When you’re ready to mill, go to the Summary tab and select Mill Single File.
Before moving on to Part 2, vacuum out the Bantam Tools Desktop CNC Milling Machine and clean off the T-slot bed.Next, let’s machine the anodized aluminum faceplate.
Part 2: Machining the Anodized Aluminum
Step 1: Prep, fixture, and locate the anodized aluminum stock.
Let’s prep and load the anodized aluminum stock into the Desktop CNC Milling Machine. Navigate to the Material Setup tab. Using digital calipers, measure the dimensions of your stock and enter them into the X, Y, and Z values in the Material Size dropdown menu.
To hold the material to the bed, we’ll be using high-strength, double-sided Nitto tape. Double-sided tape is a great fixturing option for machining thin pieces of stock. And don’t worry, it’s strong––so strong that you may need 91% isopropyl alcohol to remove your part from the T-slot bed.
To prep your stock:
- Wipe down the T-slot bed using 91% isopropyl alcohol to ensure it’s clean.
- Press the material into place on the T-slot bed using the parallel as a backstop, and center it on the bed. This will allow you to machine below the top surface of the bracket without running into it. Make sure the surface of your anodized aluminum stock is clean (if not, clean it 91% isopropyl alcohol), and cover as much surface area as you can with a single layer of tape. Make sure the strips don’t overlap or wrinkle because this will affect your Z thickness.
- Remove the parallel when you’re finished.

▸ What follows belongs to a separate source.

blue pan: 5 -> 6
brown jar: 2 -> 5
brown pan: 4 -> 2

- Place one of your parallels so that it’s up against the corner of the L-bracket.
- Remove the paper backing after applying.

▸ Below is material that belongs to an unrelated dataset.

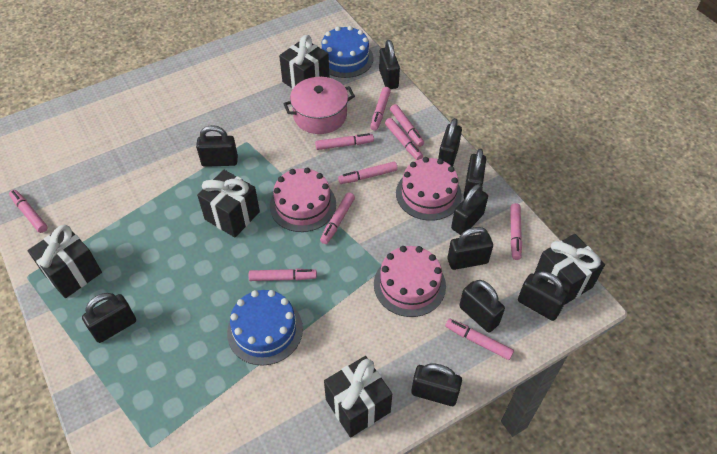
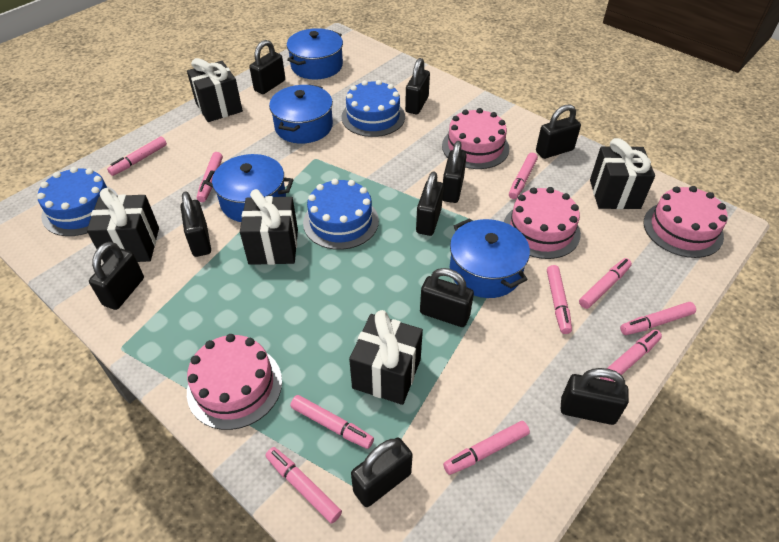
blue cake: 2 -> 3
blue pot: 0 -> 4
pink cake: 3 -> 4
pink pot: 1 -> 0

Because we’re working with nonconductive stock, you’ll use the Manual Stock Location routine to configure the X and Y offset for your anodized aluminum faceplate. Follow the instructions outlined in Part 1, Step 2.

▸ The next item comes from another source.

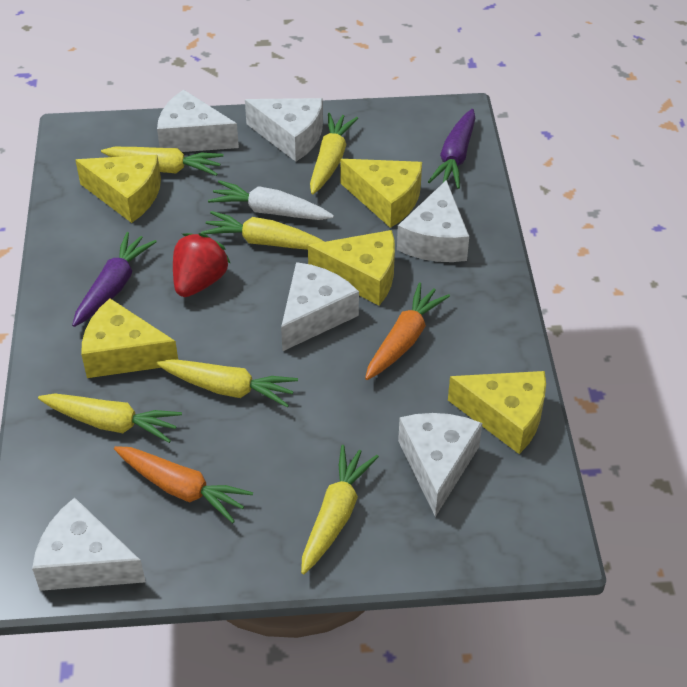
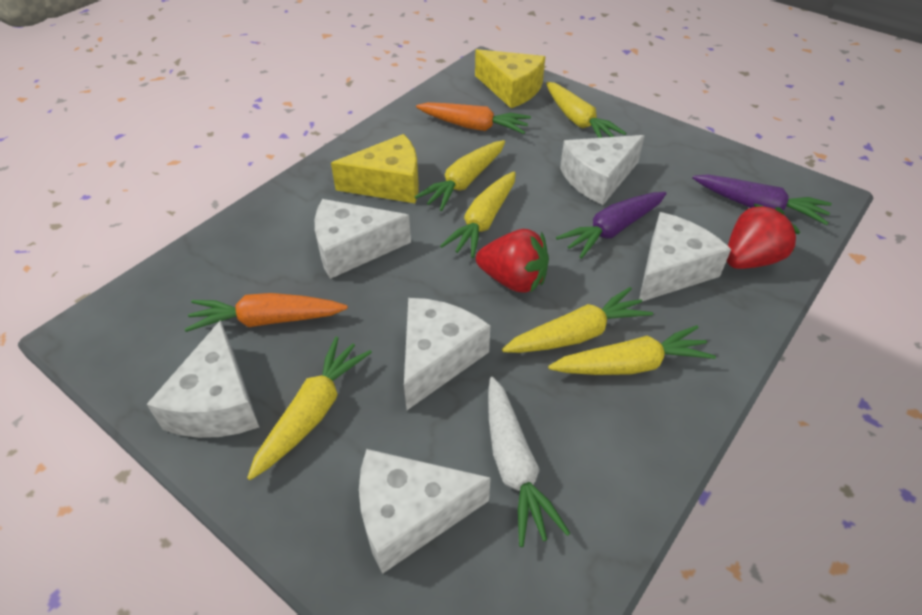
red strawberry: 1 -> 2
yellow cheese: 5 -> 2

Step 2: Load your SVG file into the Bantam Tools software.
You’ll use the Bantam Tools software’s built-in SVG support to machine the custom faceplate. This allowed us to designate the internal and external cutouts, as well as the engraving, through color-coded our design.
To learn more about working with SVGs, check out these resources:
- Download the Illustrator SVG Quick Guide template.
- Download the Inkscape SVG Quick Guide template.
- Read our Classic & Advanced SVG Workflows support guide.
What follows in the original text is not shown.